Development of thermochemiluminescence-based sensitive probes: synthesis, optimization, and characterization of c2- and c7-substituted acridine-containing 1,2-dioxetanes

After initial efforts in the late 1980s, the interest in thermochemiluminescence (TCL) as an effective detection technique has gradually faded due to some drawbacks, such as the high temperatures required to trigger the light emission and the relatively low intensities, which determined a poor sensitivity. Recent advances made with the adoption of variably functionalized 1,2-dioxetanes as innovative luminophores, have proved to be a promising approach for the development of reagentless and ultrasensitive detection methods exploitable in biosensors by using TCL compounds as labels, as either single molecules or included in modified nanoparticles.
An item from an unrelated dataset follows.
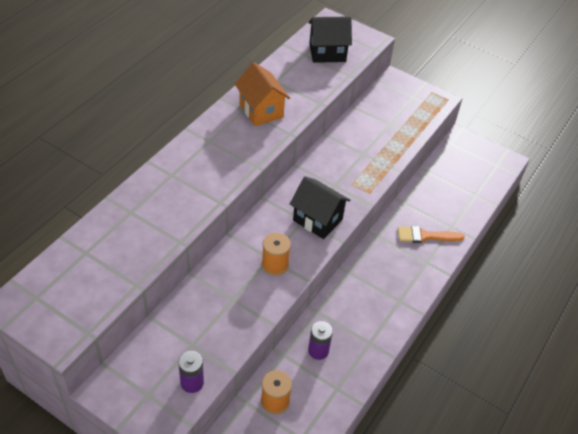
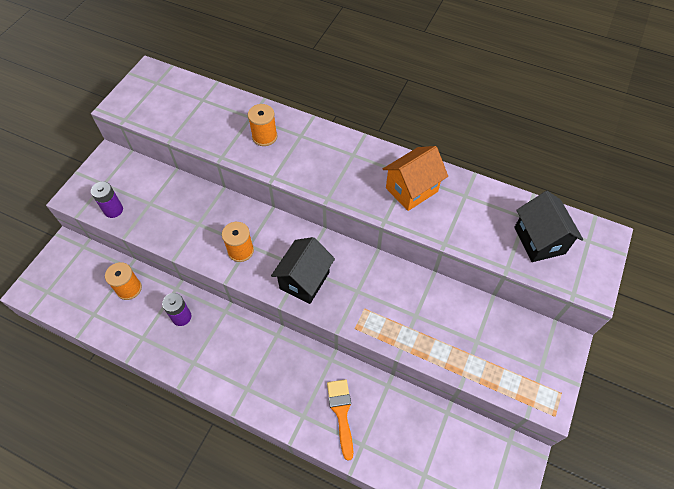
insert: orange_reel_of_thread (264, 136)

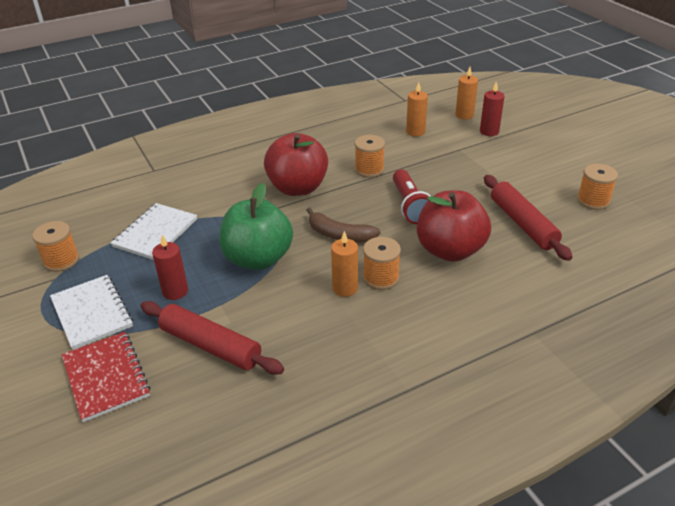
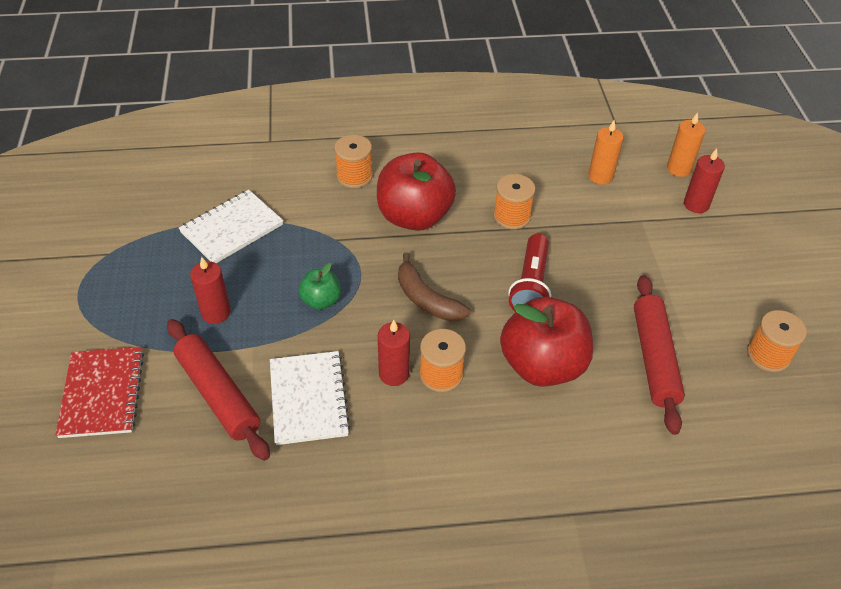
move: orange_reel_of_thread (61, 260) to (354, 176); white_notebook (91, 313) to (308, 399)
recolor: orange_pillar_candle (345, 288) to crimson_pillar_candle (394, 374)
resize: emerald_apple_fruit (258, 259) = (321, 301) x0.49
In this PhD Thesis, a novel class of N-substituted acridine-containing 1,2-dioxetanes was designed, synthesized, and characterized as universal TCL probes endowed with optimal emission-triggering temperatures and higher detectability particularly useful in bioanalytical assays. The different decorations introduced by the insertion of both electron donating (EDGs) and electron withdrawing groups (EWGs) at the 2- and 7-positions of acridine fluorophore was found to profoundly affect the photophysical properties and the activation parameters of the final 1,2-dioxetane products. Challenges in the synthesis of 1,2-dioxetanes were tackled with the recourse to continuous flow photochemistry to achieve the target parent compound in high yields, short reaction time, and easy scalability. Computational studies were also carried out to predict the olefins reactivity in the crucial photooxygenation reaction as well as the final products stability. The preliminary application of TCL prototype molecule has been performed in HaCaT cell lines showing the ability of these molecules to be detected in real biological samples and cell-based assays. Finally, attempts on the characterization of 1,2-dioxetanes in different environments (solid state, optical glue and nanosystems) and the development of bioconjugated TCL probes will be also presented and discussed.